I think this emerge of a certain way that programmers think of other programers.

There are of course exceptions, but often tools made by other programmers don't seem to respect us as users and have bad user experience: - Few thoughts given to make common operations good, - Lots of clunky menus, - Poor performance,

Basically going out of their ways to make us do something else than programming by killing the feedback loop. (Think libraries that are slow to compile, tools that run slowly or require assistance or are otherwise too granular)

The absolute worst example I can give is something like Hudson or Jenkins.

1 comments

> The absolute worst example I can give is something like Hudson or Jenkins.

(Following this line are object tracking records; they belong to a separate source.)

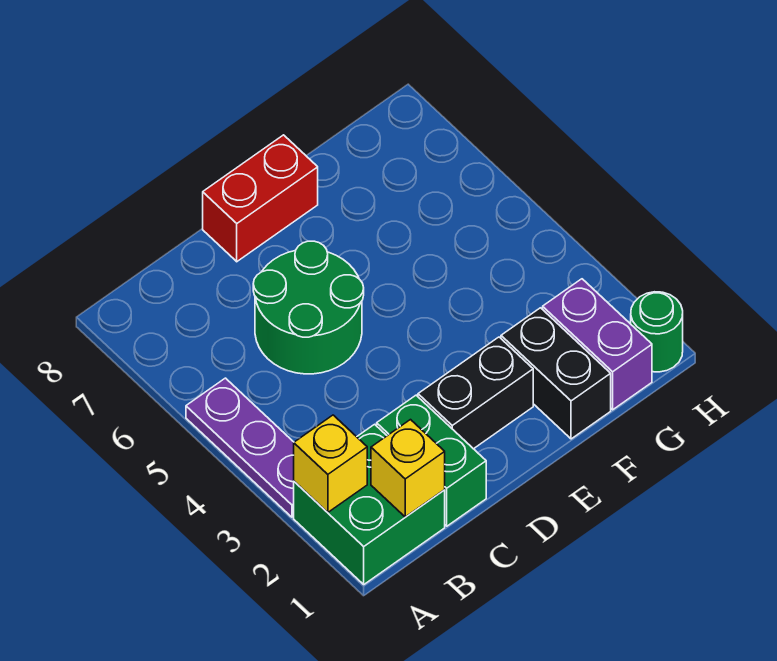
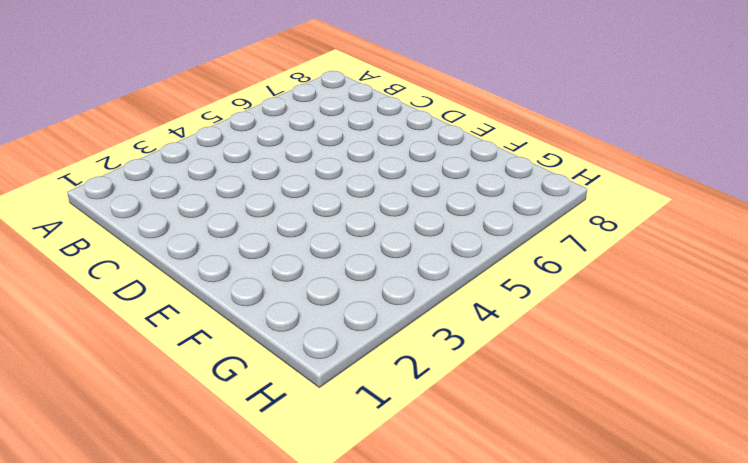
none -> green brick A1:B2 level 1
none -> purple plate A3:A5 level 1

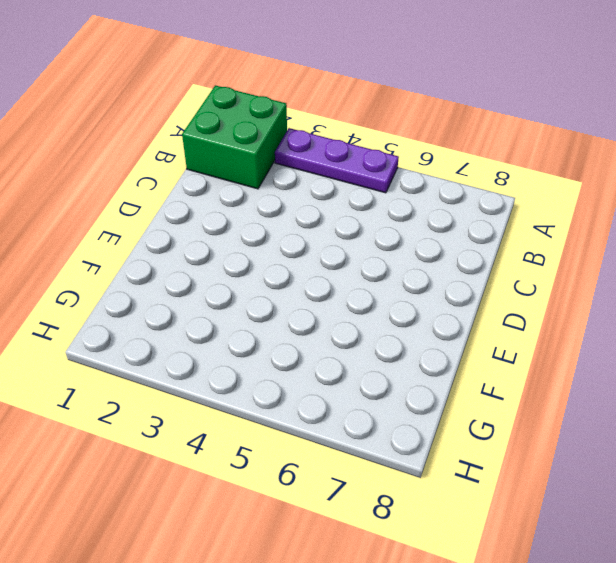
none -> green brick C1:C2 level 1
none -> green round brick C5:D6 level 1

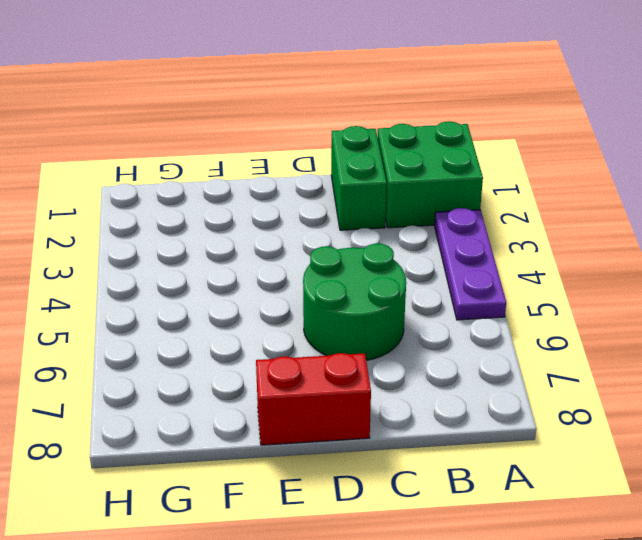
none -> black brick D2:E2 level 1
none -> black brick F1:F2 level 1

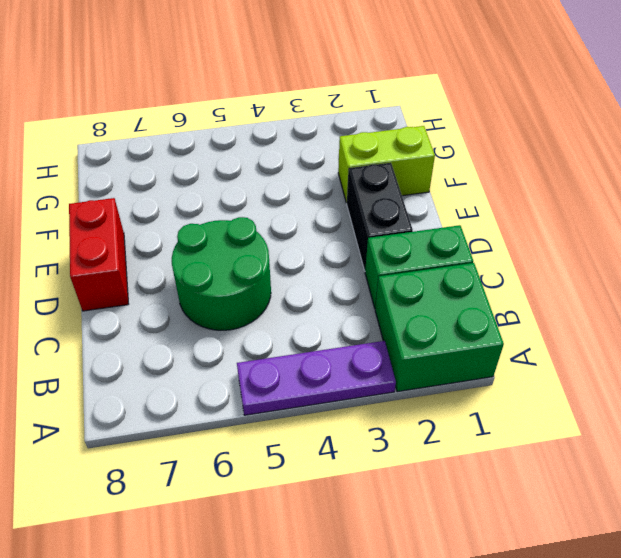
lime brick F1:F2 level 1 -> black brick F1:F2 level 1
none -> purple brick G1:G2 level 1
none -> green round brick H1 level 1

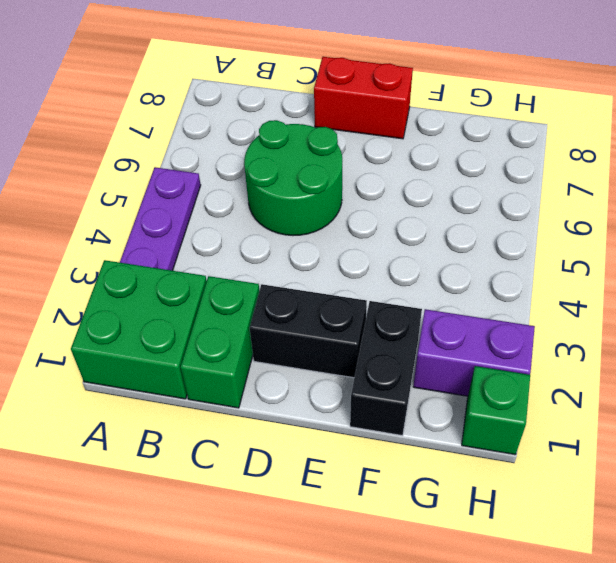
purple brick G2:H2 level 1 -> purple brick G1:G2 level 1
green brick H1 level 1 -> green round brick H1 level 1
none -> yellow brick A2 level 2
none -> yellow brick B1 level 2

Though I agree with you to some extent, IMO you chose a bad example. Jenkins has one of the most shallow learning curve of any the tools I use, and doesn't require a lot of fussiness. If I can it to build from a terminal window, I can get it working on Jenkins in 30 minutes.

Might I suggest Appium for your example? The one where, in the official docs, it says "If install fails, keep trying to install a few times." Rest assured that you'll need those instructions. Gawd, I hate Appium.

My experience is using Jenkins with Matrix jobs (and various plugins) for building native code on multiple platforms. There, the Jenkins UI doesn't shine.

Problems navigating between pages and knowing what one is looking at abound. Organizing jobs in various tabs works but isn't extremely easy. The UI doesn't handle well dealing with large lists of nodes/labels.

The plugin based architecture might be to blame for it, however I think it's a conscious choice from the original designers and they should be hold responsible for it.